Il est raisonnable de considérer que les véhicules destinés au transport par route de marchandises transportent réellement des marchandises pendant une grande partie du temps où ils empruntent la voie publique. Quant aux véhicules qui transportent des outils, il est raisonnable de considérer qu'ils induisent similairement aux véhicules qui transportent d'autres marchandises les coûts précités en matière de mobilité, d'environnement et de sécurité routière.

B.21. Lorsqu'il instaure un impôt, le législateur décrétal doit nécessairement tenir compte des difficultés liées à la perception de l'impôt, particulièrement en ce qui concerne les frais administratifs et d'infrastructure qui en découlent pour l'administration chargée du recouvrement.

Comme le fait valoir le Gouvernement flamand, si l'on traitait différemment les poids lourds selon qu'ils transportent réellement des marchandises ou selon le type de marchandises qu'ils transportent, il faudrait non seulement enregistrer le nombre de kilomètres qu'ils parcourent, mais aussi constater et évaluer leur cargaison avant de pouvoir fixer le taux du prélèvement kilométrique. Un tel constat et une telle évaluation engendreraient des charges administratives excessives.

B.22. Le principe de la sécurité juridique implique que le législateur ne peut pas apporter une atteinte disproportionnée au principe selon lequel tout contribuable doit pouvoir déterminer, avec un degré minimal de prévisibilité, le régime fiscal qui lui sera appliqué.

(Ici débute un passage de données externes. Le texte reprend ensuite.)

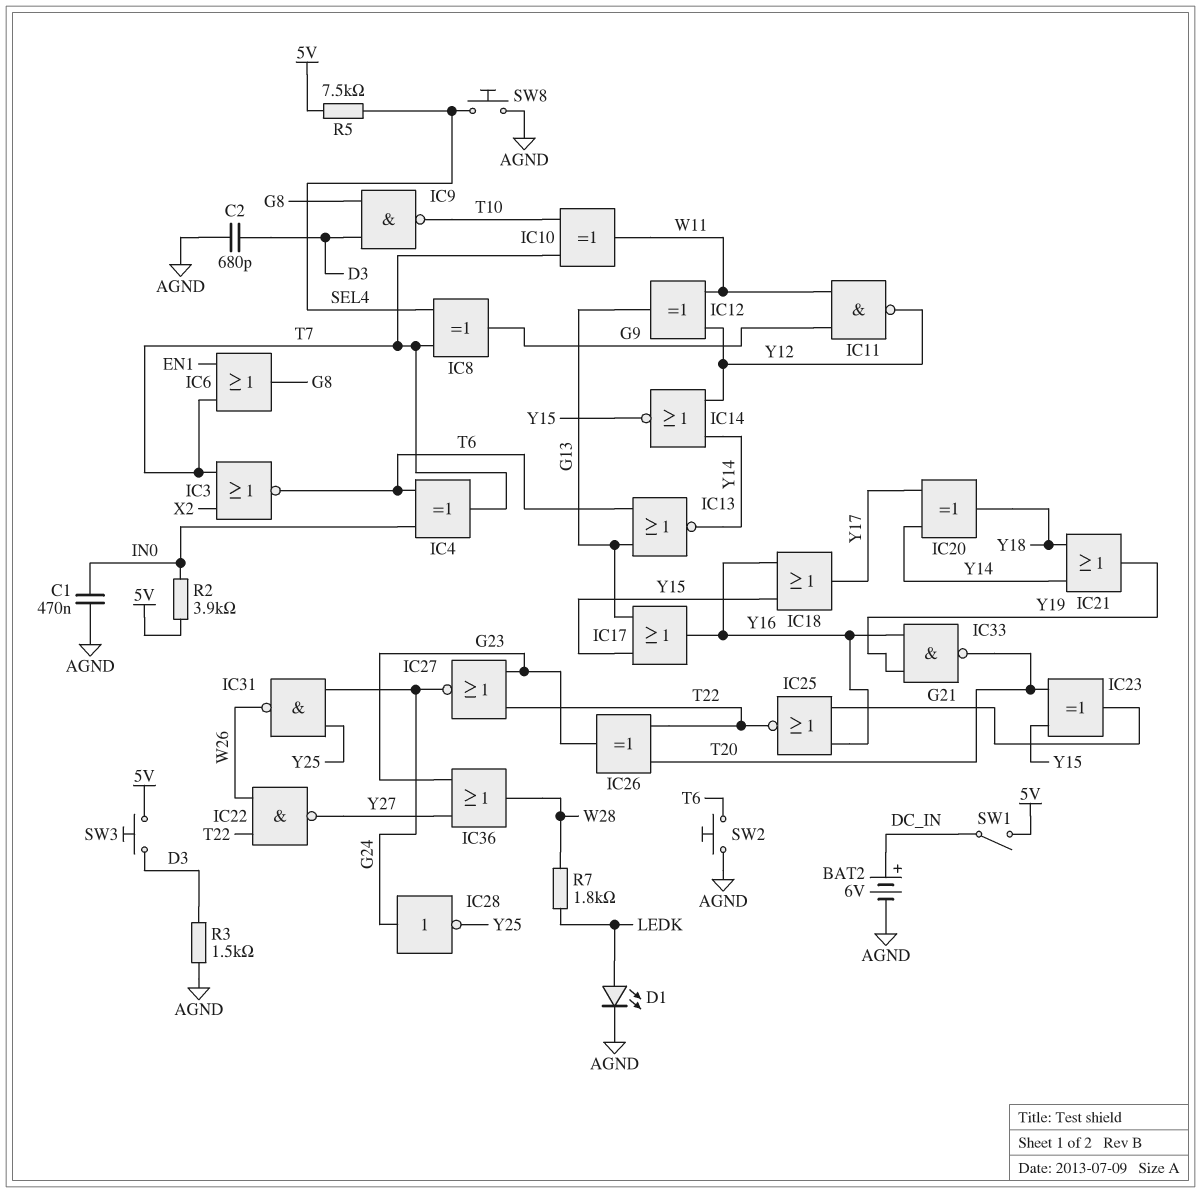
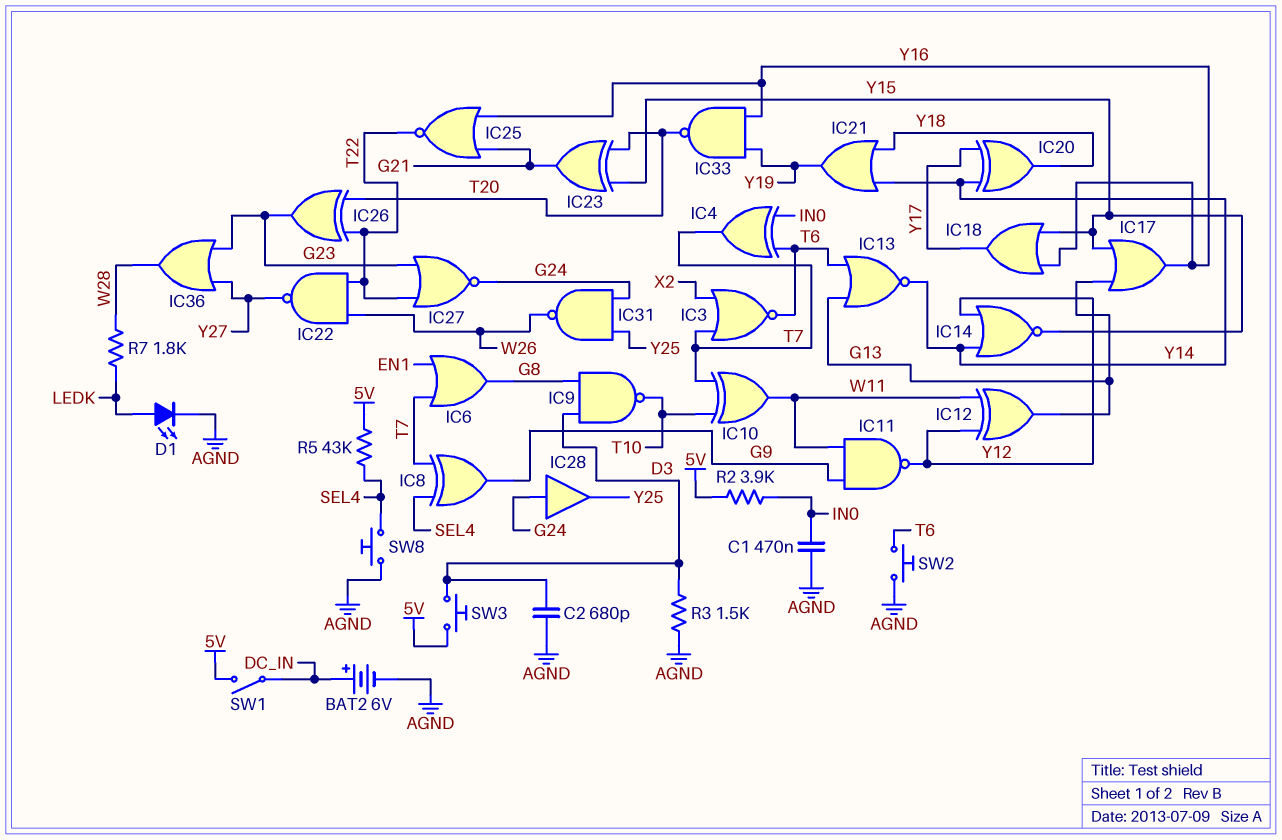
IC28: NOT (in G24, out Y25) -> buffer (in G24, out Y25)
R5: 7.5k (5V, SEL4) -> 43k (5V, SEL4)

Il ressort de la disposition attaquée que le véhicule doit être « prévu ou utilisé » pour le transport par route de marchandises. Cette disposition ayant été formulée de manière suffisamment claire et précise, elle ne porte pas une atteinte discriminatoire au principe de la sécurité juridique.

B.23. Le troisième moyen n'est pas fondé.

B.24. Dans la mesure où la définition du terme « véhicule » donnée par la disposition attaquée serait une simple transposition de celle figurant dans la directive 1999/62/CE, la partie requérante demande enfin que la Cour pose une question préjudicielle à la Cour de justice sur la compatibilité de la disposition concernée de la directive avec le principe d'égalité du droit de l'Union.

Dès lors qu'il ressort de l'examen du troisième moyen que le grief invoqué est manifestement non fondé, il n'y a pas lieu de saisir la Cour de justice à titre préjudiciel.

Par ces motifs, la Cour rejette le recours.

Ainsi rendu en langue néerlandaise, en langue française et en langue allemande, conformément à l'article 65 de la loi spéciale du 6 janvier 1989 sur la Cour constitutionnelle, le 23 février 2017.